DETAILED DESCRIPTION OF EXEMPLARY EMBODIMENTS
[0016] Hereinafter, exemplary embodiments of the present invention
will be described in detail. However, the present invention is not
limited to the embodiments disclosed below, but can be implemented
in various forms. The following embodiments are described in order
to enable those of ordinary skill in the art to embody and practice
the present invention.
[0017] FIG. 1 is a block diagram of a policy-based document search
system according to an exemplary embodiment of the present
invention. The document search system 100 extracts format and text
information from a document, which may be collected online;
compares the extracted information with format and text information
set by an administrator; and provide the result to the
administrator or a user. The document search system 100 includes a
document database 110, a document format and text filter 120, a
document format policy setting module 130, a document text policy
setting module 140, a document format information search module 150
and a document text information search module 160.
[0018] The document database 110 stores document files of various
formats, which are collected online. Types of document files
collected according to an exemplary embodiment of the present
invention may be HWP 3.x, Wordian, 2000 and later; Microsoft Word
95, 97, 2000 and XP; Microsoft Powerpoint 95, 97, 2000 and XP;
Microsoft Excel 95, 97, 2000 and XP; Haansoft Hangul 2.x, 3.x, 96,
97, Wordian and 2002; Adobe Acrobat 4.x and 5.x (supporting
Portable Document Format (PDF) 1.x); Rich Text Format (RTF);
Handysoft Arirang (HWD); a Hypertext Markup Language (HTML)
document; a Mime HTML (MHT) document; a text document; a Moving
Picture Experts Group (MPEG) layer 3 (MP3) tag; a ZIP file; an
OpenOffice document file; and so on. However, the present invention
is not limited to these document files.
[0019] The document format and text filter 120 extracts format
information and text information from a document stored in the
document database 110; generates a format file containing the
extracted format information and a text file containing the
extracted text information; and adds the extracted information in
the document database. The document format information contained in
the format file may include a document title, a writer,
header/footer information, page number, and so on. The text
information contained in the text file includes text information in
the body of the document.
[0020] The document format policy setting module 130 sets, modifies
and deletes a document format search policy according to an
instruction from the administrator, and the document text policy
setting module 140 sets, modifies and deletes a text search
policy.
[0021] The document format information search module 150 searches
for a document having document format matching the document format
search policy set by the administrator, in the document database,
and then provides the search result to the administrator. The
document text information search module 160 searches for a document
matching the text search policy set by the administrator and then
provides the search result to the administrator. Although not shown
in FIG. 1, the document search system 100 includes a display that
shows the search results of the document format information search
module 150 and the document text information search module 160 to
the administrator.
[0022] The main modules will be described in further detail below
with reference to FIGS. 2 to 4.
[0023] FIG. 2 illustrates examples of a format document and a text
document generated from a document sample by the document format
and text filter 120 according to an exemplary embodiment of the
present invention. A document sample "A.doc" is an actual document
in a widely-used format. Assume that the document contains text, a
figure, a table, etc., in its body and also contains a
header/footer and a page number.
[0024] The document format and text filter 120 stores document
format information, such as <header>, <format . . . >,
<footer>, <page number>, etc., on the document "A.doc,"
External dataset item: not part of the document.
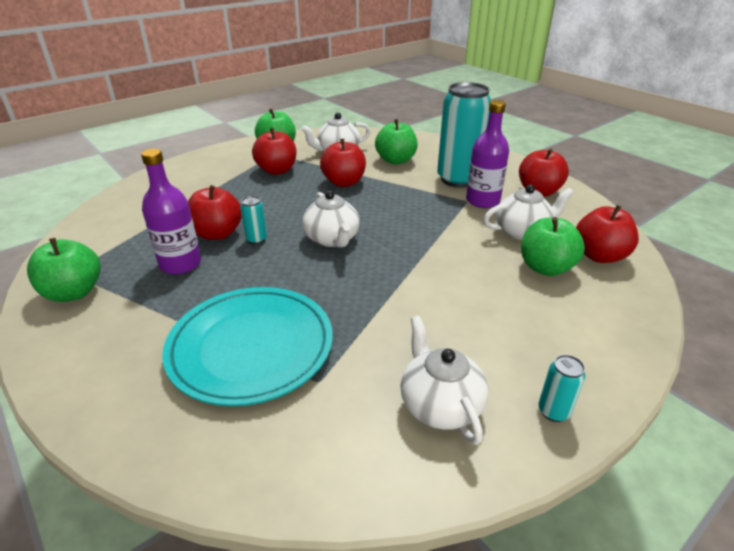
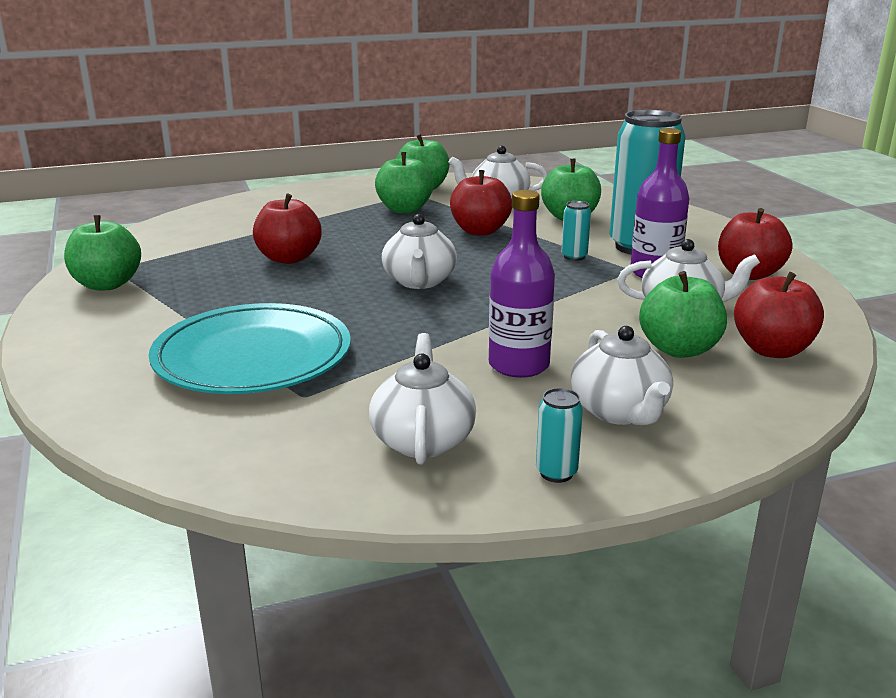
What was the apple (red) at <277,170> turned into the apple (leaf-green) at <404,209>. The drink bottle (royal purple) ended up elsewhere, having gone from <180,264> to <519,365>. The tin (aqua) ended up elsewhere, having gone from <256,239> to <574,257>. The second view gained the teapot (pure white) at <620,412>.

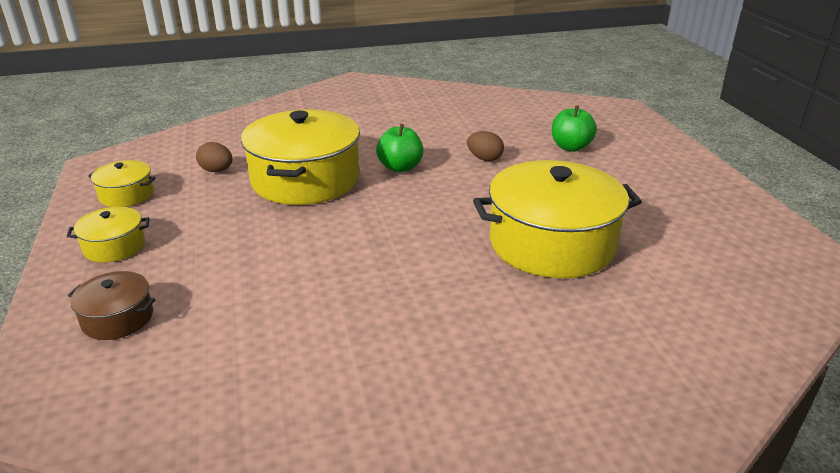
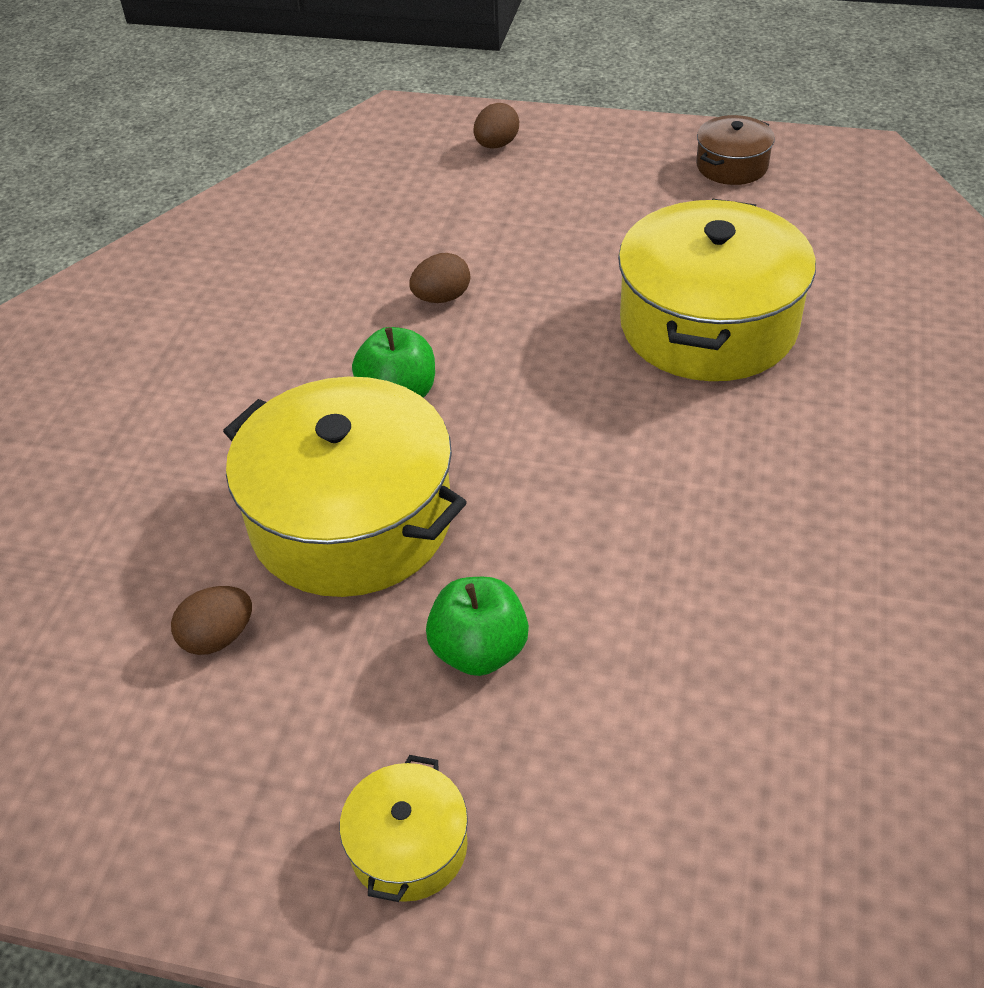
The apple (leaf-green) ended up elsewhere, having gone from <571,147> to <479,650>. The second view gained the toy egg (dark brown) at <496,145>. The cooking pot (dark brown) ended up elsewhere, having gone from <117,318> to <732,166>. The second view lost the cooking pot (golden) at <126,195>.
together with basic information on a writer, a time of writing,
etc., of the document, in a file "A_doc.form," which is a format
file. In addition, information on the entire text, such as "1.
Introduction . . . ", included in the body, is stored in a file
"A_doc.txt", which is a text file.
[0025] FIG. 3 illustrates an example of a document format policy
set on the basis of a format file "A_doc.form" by the document
format policy setting module 130 according to an exemplary
embodiment of the present invention. An administrator may set a
policy through the document format policy setting module 130 on the
basis of all information that can be included in format
information. For example, when a search policy is set to
"<header>*institute", a document having the word "institute"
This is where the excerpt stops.